それは、暖かい春の真っ直中だった。



春に飽きてしまう程、この緑の大地は生温い平穏に浸かり、いつまでも木々は青々とし、いつまでも花々はお天道様に顔を向けて風に揺れながら挨拶を繰り返していた。




平和だ。



この一時だけ、平和だ。




そう思えた。








そんな平和ボケした空気の中で、私はやはりぼんやりと……。



………そう、普段トロイだの何だのと言われている私がいつも以上に、ぼんやりと………その、春の日溜りと言うのに相応しいそれを、見下ろしていた。

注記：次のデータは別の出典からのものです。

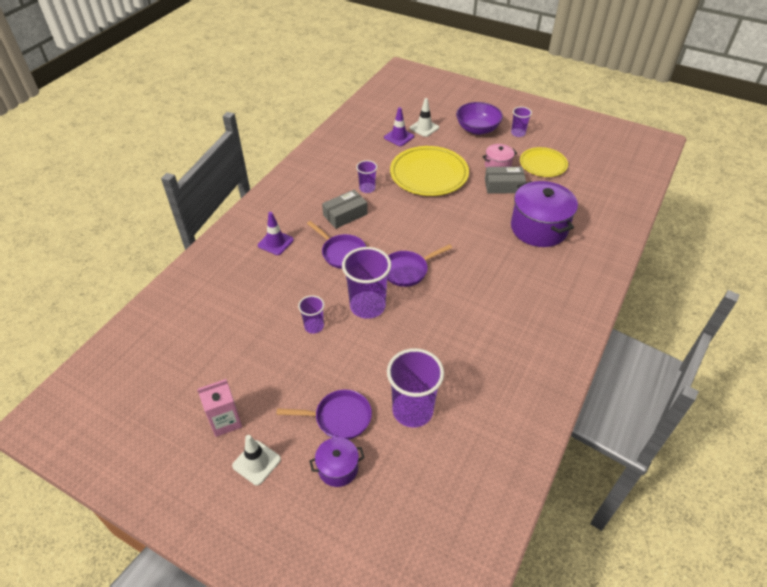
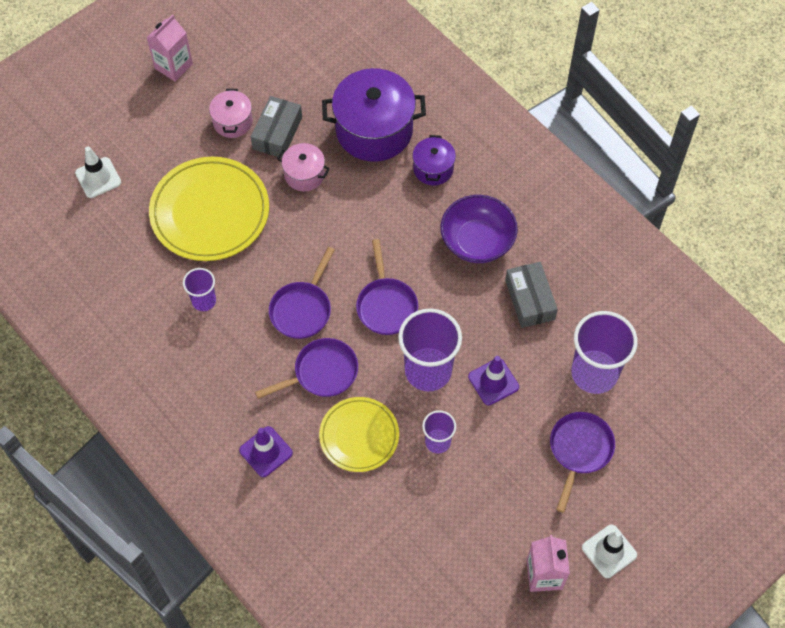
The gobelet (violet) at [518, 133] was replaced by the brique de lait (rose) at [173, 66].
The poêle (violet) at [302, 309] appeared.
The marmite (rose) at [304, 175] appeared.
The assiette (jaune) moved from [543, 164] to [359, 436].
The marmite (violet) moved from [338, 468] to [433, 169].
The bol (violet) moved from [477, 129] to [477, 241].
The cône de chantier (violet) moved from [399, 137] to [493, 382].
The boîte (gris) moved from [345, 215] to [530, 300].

………初めて見るものだったから、私はそれを目にした途端、すぐに釘付けになってしまった。



小さい。



小さい。




小さくて……。














「……クロエ様…」


傍らの召使の呼ぶ声で、私はハッと我に返った。


促されるまま、小さなそれに手を伸ばし………そっと、両手で触れてみた。





春の日溜り。


想像したとおり、それは温かい。

…何だか落ち着くその淡い熱。





しかし、思っていたよりも………柔らかくて、ズシリとそれなりに重くて…………そして…。



やはり、小さくて。















………落とさない様にしっかりと腕に抱えて、空いた手の指先で、そっと…触れた。







指先の、限られた範囲の神経に………日溜りの鼓動を感じた。



生きている。




生きている。






………小さな………小さな………命の……。